Myxine’s “Alien” Mouth
Myxine is a genus of hugfish. Its voracity is a big problem for fishermen because these worm-like creatures swallow everything they see including the fish in the nets. As ironic as it may sound, myxines don’t use their ugly teeth to eat every time. They can absorb the food through their skin, so oftentimes they just swim around some dead fish and absorb its “yummy” ptomaine.
Leatherback Sea Turtles’ “Knives”
We used to believe that turtles are nice and friendly creatures. Well, most of them are, but leatherback sea turtles are not that harmless. Their mouths are “equipped” with deadly teeth that help them eat small fishes and mollusks. Awful rows of knife-sharp teeth resemble stalactites in a cave and look really threatening.
Dracula Fish’s Vampire Teeth
As the name suggests, Dracula fish’s teeth resemble vampire’s canines. No wonder: this type of fish lives in Amazon River and needs some really efficient tools for survival. If you take a look into its mouth you’d see the rows of sharp vampire-like teeth, and some of them can be as long as 6 inches!
The Velvet Belly Lanternshark’s “Saws”
These creepy predators never hunt in the daylight. They come out at night and haunt marine mammals and fishes. The size of their teeth relative to the size of the body is the biggest one in animal world. Due to its tiny size, the lantenshark attacks its victim spontaneously, cuts a piece of flash off and swims away as fast as it can. Thus, the victim doesn’t die and gets away with a scar.

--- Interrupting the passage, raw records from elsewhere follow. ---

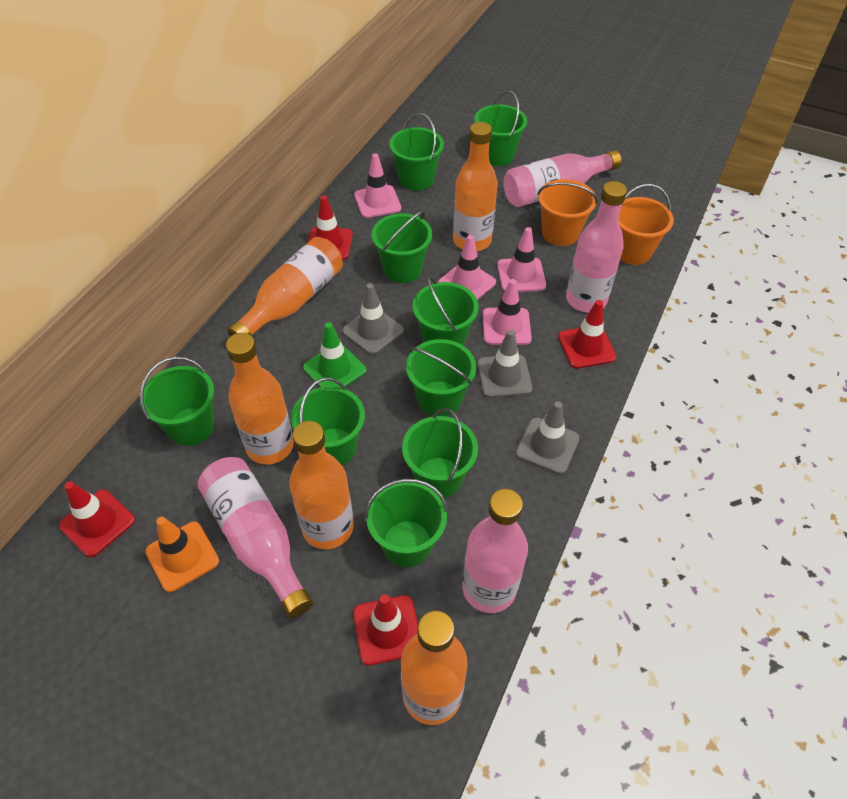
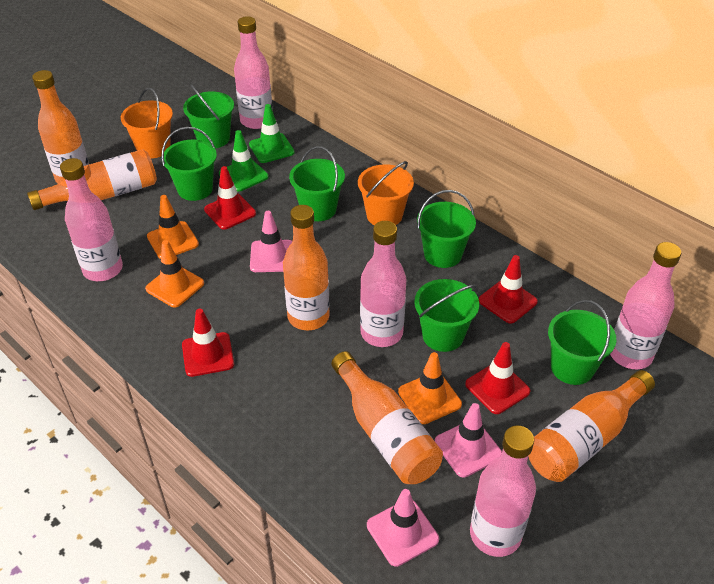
green bucket: 9 -> 6
green traffic cone: 1 -> 2
grey traffic cone: 3 -> 0
orange traffic cone: 1 -> 3
pink bottle: 4 -> 5
pink traffic cone: 4 -> 3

Penguins’ “Deadly Belt Conveyer”
Everybody loves penguins – they are so funny, clumsy and cute! But if you take a look into their oral cavity you’d find lots of sharp teeth… everywhere! The upper and lower parts of the beak and even tongue are covered with teeth. They swallow their food as a whole and teeth and tongue work together as a belt conveyer that moves the food in one direction.